Leser-Rezension zu „Das achte Tor” von Pierre Bottero
am 29.11.2008
Sieben mächtige Familien mit verschiedenen Fähigkeiten haben vor Tausenden von Jahren den Anderen, der die Welt zerstören will, in drei Teile aufgeteilt - Kraft, Herz und Seele - und einzeln weggesperrt. Sie wollten sich ewig an ihn erinnern und ihn ewig bewachen. Doch nun sind sechs der Familien fast vollständig ausgestorben und die siebte hat die Bedeutung von "Ewigkeit" vergessen. So konnte der Andere entkommen und versucht nun abermals, die Welt zu zerstören.
Für Nathan bricht seine vertraute Welt zusammen, als seine Eltern ermordet werden und ihm eine geheime Botschaft hinterlassen. Besondere Fähigkeiten hatte er schon immer, doch nun erfährt er, dass er ein Erbe der siebten Familie ist und noch über weitere Fähigkeiten verfügt. Durch Schicksal - in Form eines alten Mannes - trifft er auf Shaé und rettet sie aus einer misslichen Lage. Auch sie verfügt über besondere Fähigkeiten und die beiden kommen sich näher. Währenddessen müssen sie vor Jaalab - der Kraft des Anderen - und seinen Höllenkreaturen fliehen. Als sie auch noch Nathans Familie gegen sich aufbringen, bleibt ihnen nur noch die Flucht in das Haus im Nirgendwo. Doch sie müssen Jaalab vernichten, wenn sie die Welt retten wollen. Und das Haus im Nirgendwo kann man nur durch Türen verlassen, durch die man schon einmal eingetreten ist. Doch vor diesen warten die Milizen von Nathans Familie ...

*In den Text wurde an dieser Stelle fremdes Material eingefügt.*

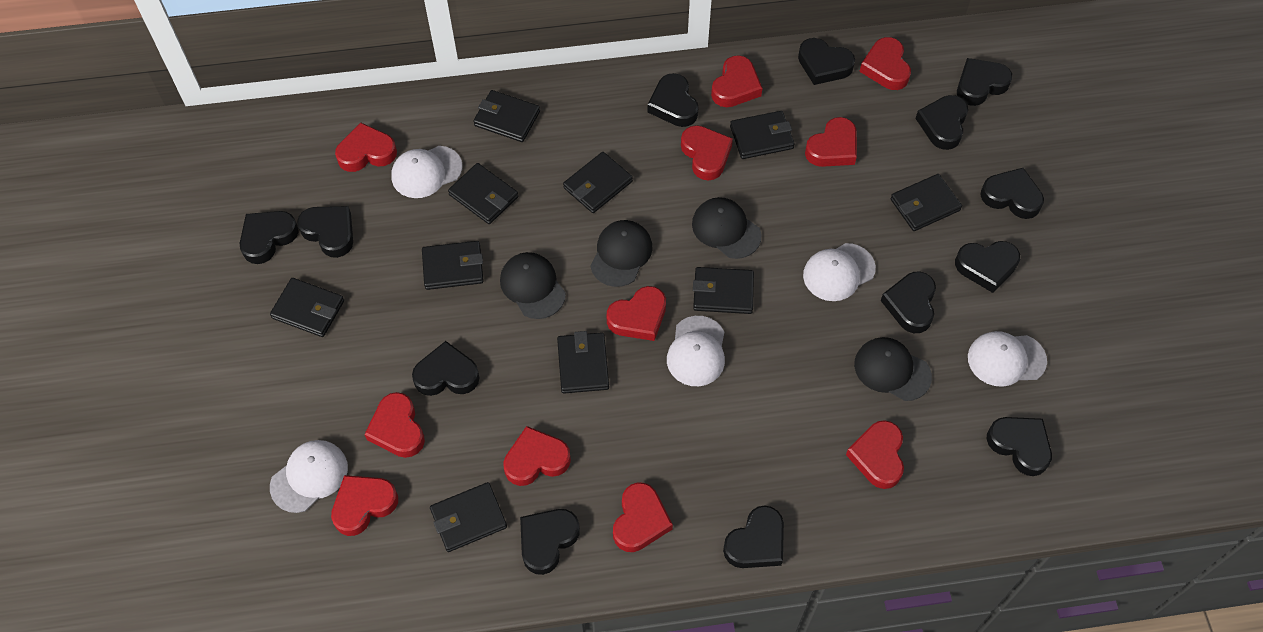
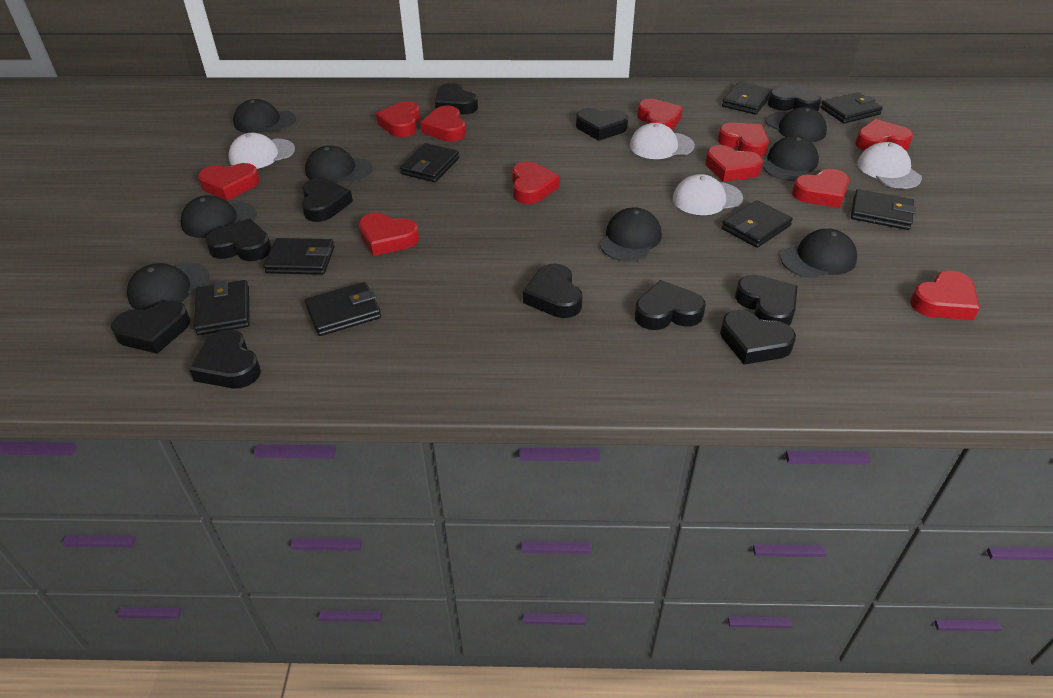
black cap: 4 -> 8
black heart: 13 -> 11
black wallet: 10 -> 8
white cap: 5 -> 4

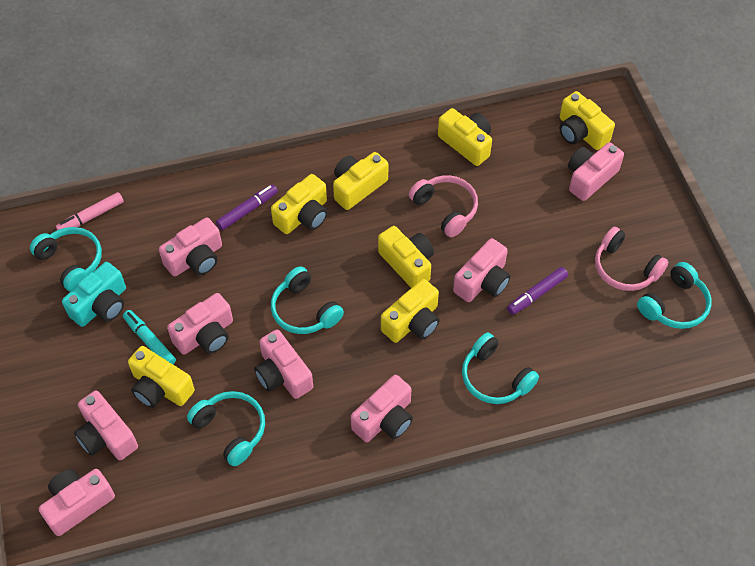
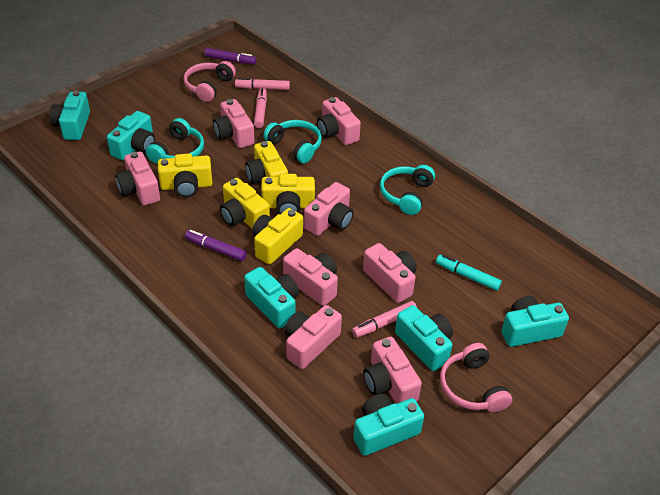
pink marker: 1 -> 3
turquoise camera: 1 -> 6
turquoise headphones: 5 -> 3
yellow camera: 7 -> 5

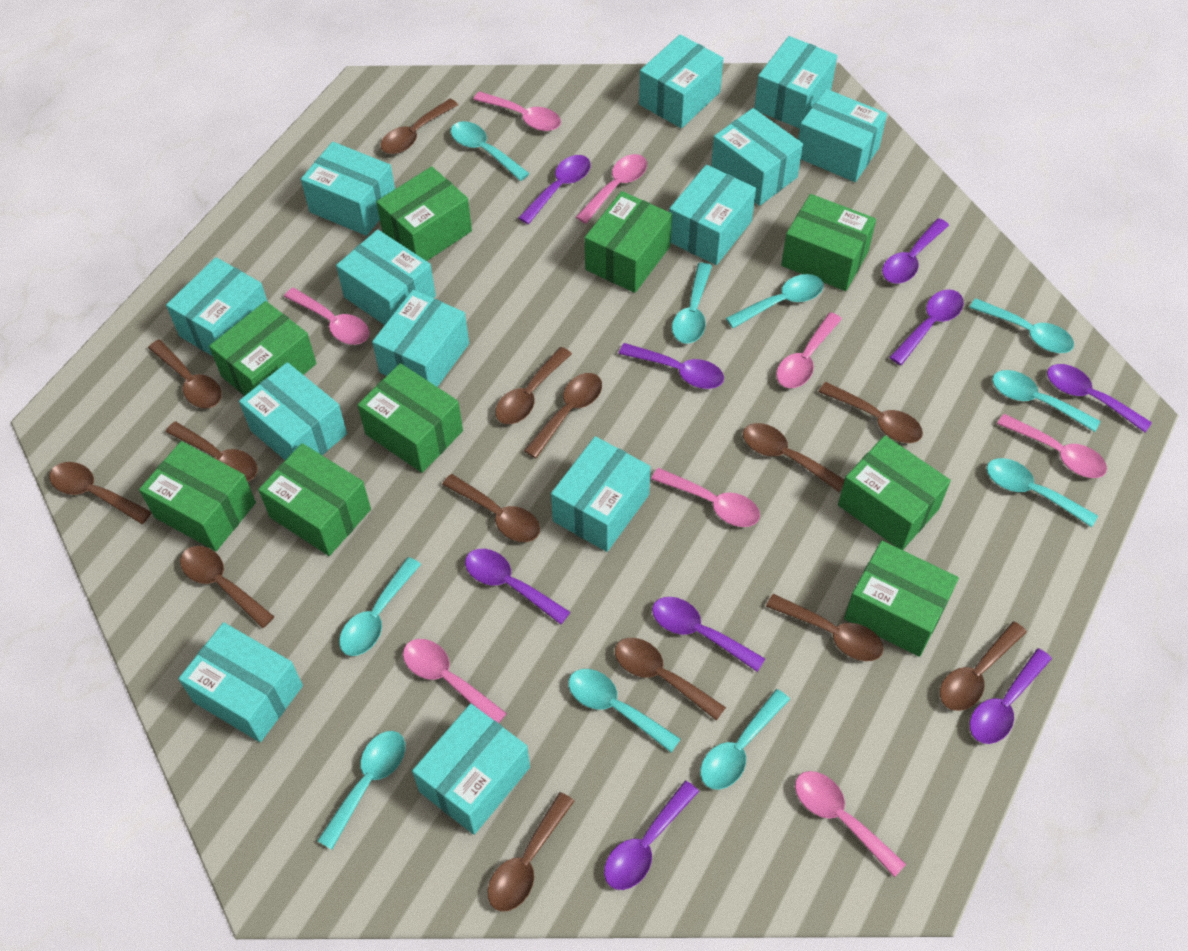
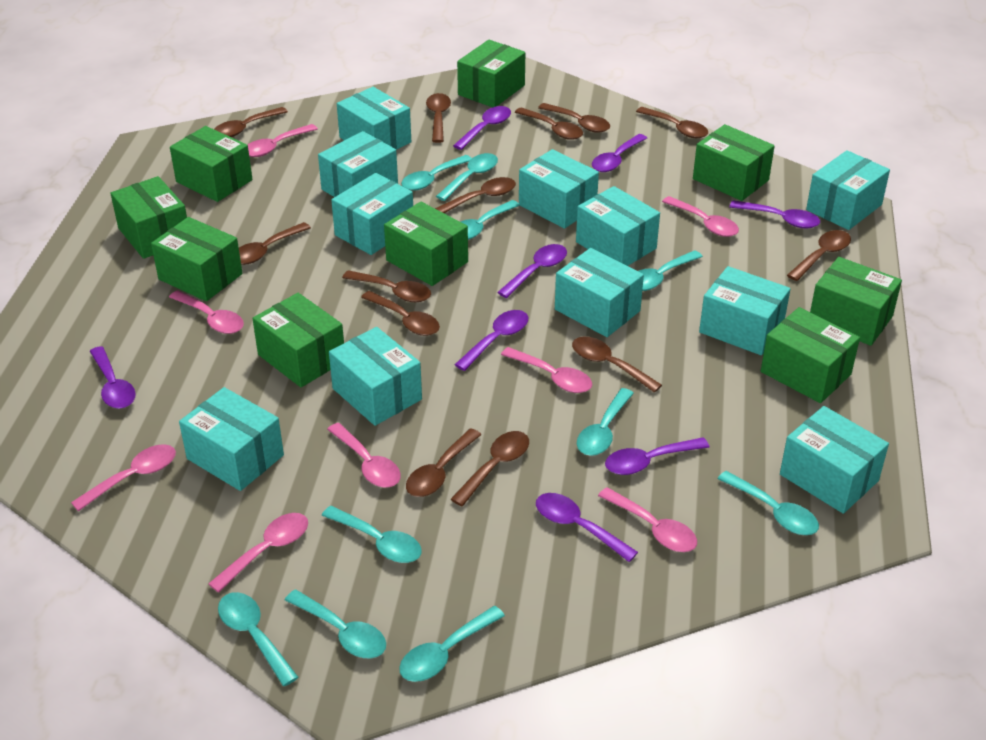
brown spoon: 14 -> 13
purple spoon: 9 -> 8
turquoise box: 13 -> 11

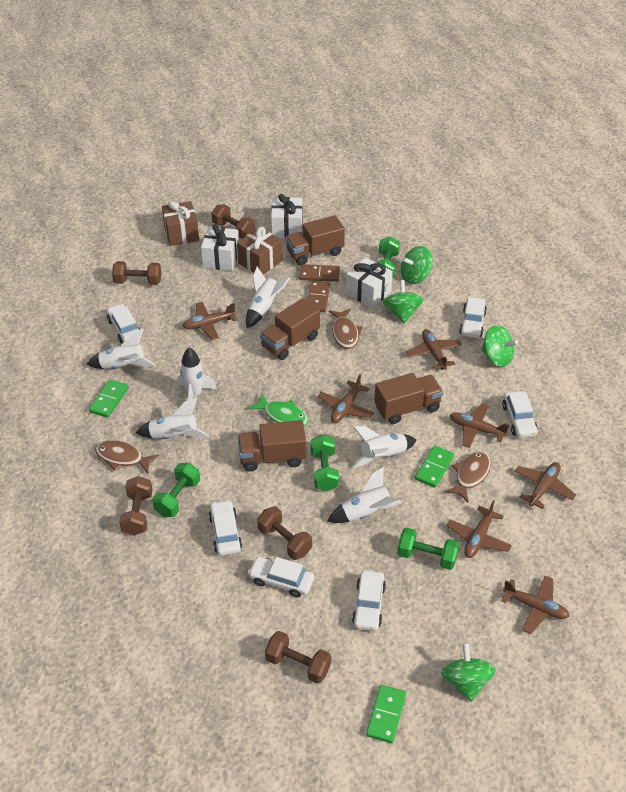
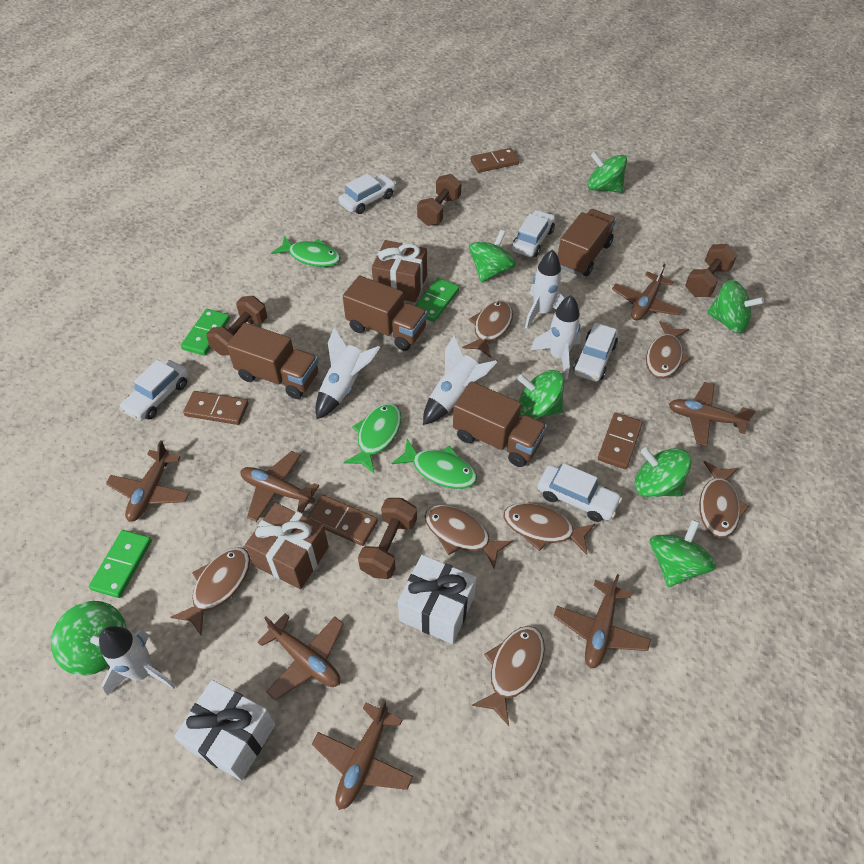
brown domino: 2 -> 4
brown dumbbell: 5 -> 4
brown fish: 3 -> 7
green dumbbell: 4 -> 0
green fish: 1 -> 3
green spinning top: 4 -> 7
white car: 6 -> 5
white gift: 3 -> 2
white rocket: 6 -> 5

"Das achte Tor" ist ein einfach, aber flüssig geschriebenes Buch, das sich leicht lesen lässt und ein hohes Tempo vorlegt. Die Geschichte ist ziemlich spannend und die Ideen sind originell, klassisch ist allerdings der übliche Kampf von Gut gegen Böse. Manchmal wirkten die Dialoge zwar konstruiert und an einigen Stellen blieb die Geschichte sehr oberflächlich, wo ihr Tiefgang gut getan hätte, aber das Buch bietet kurzweiliges Lesevergnügen. Auch die teilweise brutalen, aber nicht bildhaften, Kampfszenen können jedoch nicht darüber hinwegtäuschen, dass diese Serie als Jugendliteratur konzipiert ist. Hohen literarischen Ansprüchen wird dieses Buch nicht genügen, aber ich bereue nicht, es gelesen zu haben und bin schon gespannt auf den zweiten Band, den kurzweilig unterhalten fühlte ich mich auf jeden Fall.